1-0: El Betis pone rumbo directo al descenso
Cuarta derrota consecutiva del equipo de Nogués. Esta vez ante un Athletic de Bilbao plagado de suplentes tampoco consiguió rascar punto alguno. A pesar de que los resultados de sus perseguidores no fueron del todo negativos, su racha de derrotas lo mantiene a un partido del abismo y metido de lleno en la lucha por evitar el descenso.
Foto: Félix Ordóñez
Cero puntos de doce en las cuatro últimas jornadas y cuatro que conseguir de los últimos nueve en juego para mantener la categoría. Ésa es la ecuación. Si aún así quedan optimistas por estos lares que cojan el altavoz y nos lo expliquen al resto.
Tras una temporada de bandazos, el Betis parece querer aprovechar el tramo final de Liga para cavar su propia fosa a medida. Porque nadie negará, a estas alturas, que esta película ya se ha visto por Heliópolis y que, por tanto, el final es bien conocido.
Paralelismos diábolicos
El entrenador que comienza la temporada es destituido por bajo rendimiento (Griguol/Irureta/ Chaparro); se contrata a un nuevo técnico que, tras un comienzo esperanzador, también se muestra incapaz de sacar a flote al equipo (Hiddink/Luis Fernández/Nogués); sobre la campana, golpe de timón a la desesperada (Hadzibegic, Chaparro, ¿?) y moneda al aire para evitar el descenso.
En el año 2000 salió cruz: el Betis bajó a Segunda; hace dos temporadas Chaparro y Edú obraron el milagro a media hora del final de la Liga y salió la cara de la moneda . ¿Y éste año? De mantenerse el rumbo, quizá ni la suerte sea suficiente.

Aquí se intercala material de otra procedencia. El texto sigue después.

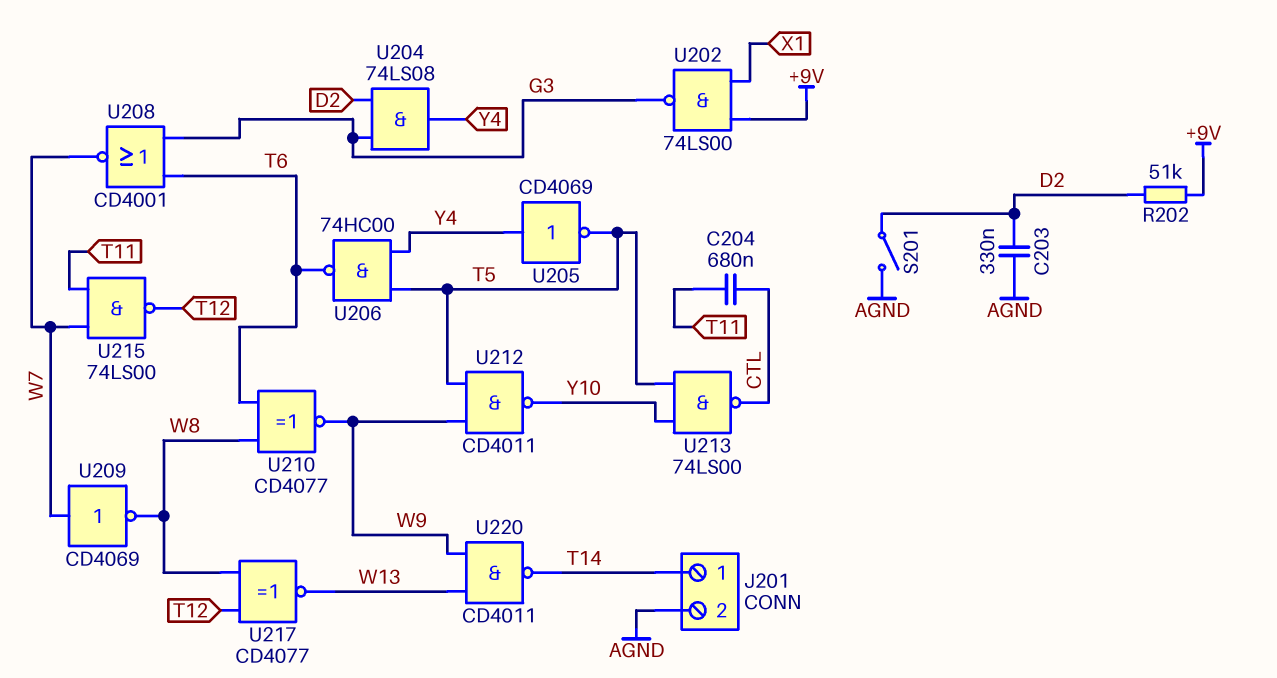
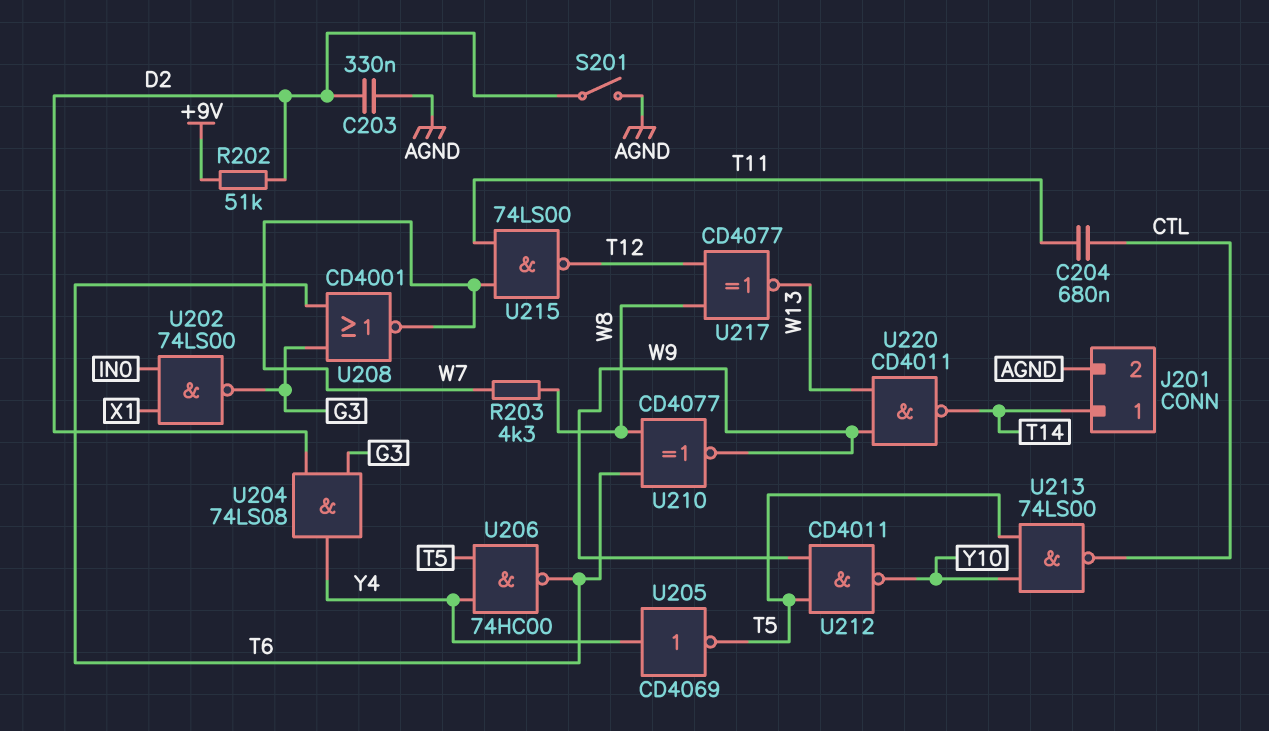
R203: none -> 4.3k (W7, W8)
U202: NAND 74LS00 (in +9V, in X1, out G3) -> NAND 74LS00 (in IN0, in X1, out G3)
U209: NOT CD4069 (in W7, out W8) -> none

Porque este equipo ha vuelto a demostrar que incluso desprecia la suerte. La de un calendario que ha querido ponerle enfrente a un pseudo-Athletic de Bilbao repleto de suplentes y con la mente en Valencia para que pudiera finiquitar la temporada.
Algunos hablan ya de que quizás un descenso suponga la catarsis necesaria para que éste club sea otro. Yo me niego a contemplar que un fracaso deportivo de ese calibre pueda suponer beneficio alguno. Eso sí, desde el punto de vista del mero espíritu deportivo, se empieza asimilar ya el merecimiento adquirido por este colectivo de directivos, técnicos y jugadores fracasados de bajar de una vez por todas a Segunda División.
El que crea y sepa, que rece. El resto continuaremos asistiendo a las últimas y negras páginas de esta crónica de una muerte más que anunciada.